Ce long cortège, dont l’aspect, dans la nuit noire, devait être singulièrement lugubre et majestueux, mit près de huit heures pour, de Versailles, gagner Paris par Sèvres. Sur toute la route se pressait, malgré la nuit, une foule silencieuse et respectueuse. Il en fut de même durant presque toute la traversée de Paris, de la porte Saint-Honoré à la porte Saint-Denis. « On sut le lendemain, dit Sourches, que l’ordre avoit été admirable à Paris pendant la marche, qu’il y avoit une infinité de monde dans les rues, avec aussi peu de confusion et avec autant de silence que s’il n’y eût eu personne[1]. » Plusieurs couvens se trouvant sur le passage du cortège, les moines descendirent dans la rue, ayant leurs croix et leurs chandeliers, et chantèrent un De Profundis au passage du char. Lorsque de Saint-Denis, où le cortège arriva vers six heures du matin, on aperçut les premiers flambeaux, les cloches de l’abbaye sonnèrent en bourdon pour convoquer le clergé des autres églises, et tout le clergé de Saint-Denis, ayant les religieux à sa tête, se rendit au-devant du convoi jusqu’à la porte de Paris où, l’ayant joint, ils entonnèrent le Libera. Les personnes qui faisaient partie du cortège entrèrent dans l’église ; les pauvres y entrèrent également.

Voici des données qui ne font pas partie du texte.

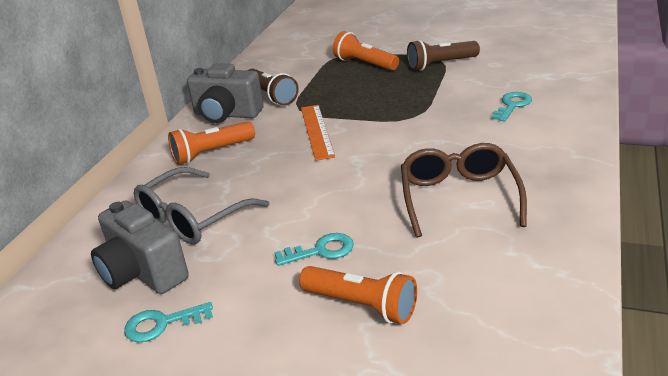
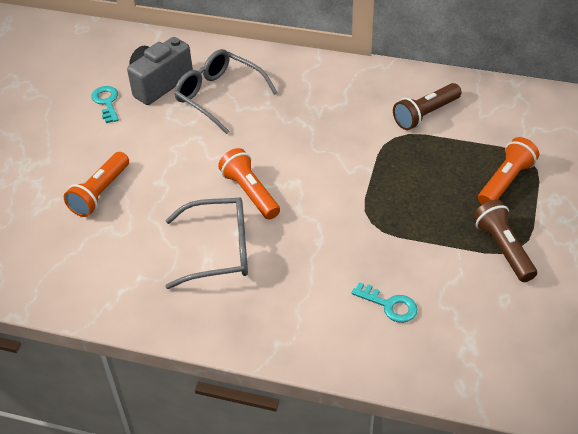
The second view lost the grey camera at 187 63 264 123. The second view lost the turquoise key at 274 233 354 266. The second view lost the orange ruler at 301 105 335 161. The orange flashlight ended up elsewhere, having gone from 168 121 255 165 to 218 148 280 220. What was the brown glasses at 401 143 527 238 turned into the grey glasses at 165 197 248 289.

Les maîtres des cérémonies avaient fait préparer dans le chœur des sièges et des carreaux pour les dames. Le duc d’Orléans, Dangeau, Tessé y prirent place avec elles. Dans le chevet de l’église, deux tables avaient été préparées, sur lesquelles furent déposés les deux cercueils sous un même dais. L’évêque de Senlis, en remettant les cercueils, prononça, suivant la coutume, une harangue à laquelle l’abbé de Saint-Denis répondit. Les moines entonnèrent ensuite une messe de Requiem, après laquelle le cortège se sépara. Les cercueils demeurèrent exposés dans l’église recouverts du même poêle. D’après la coutume, quarante jours devaient s’écouler avant qu’ils fussent descendus dans le caveau royal.


II

Depuis la mort du Duc de Bourgogne, le Roi était demeuré à Marly. « La mort du Dauphin, si touchante et accablante

  1. Sourches, t. XIII, p. 312.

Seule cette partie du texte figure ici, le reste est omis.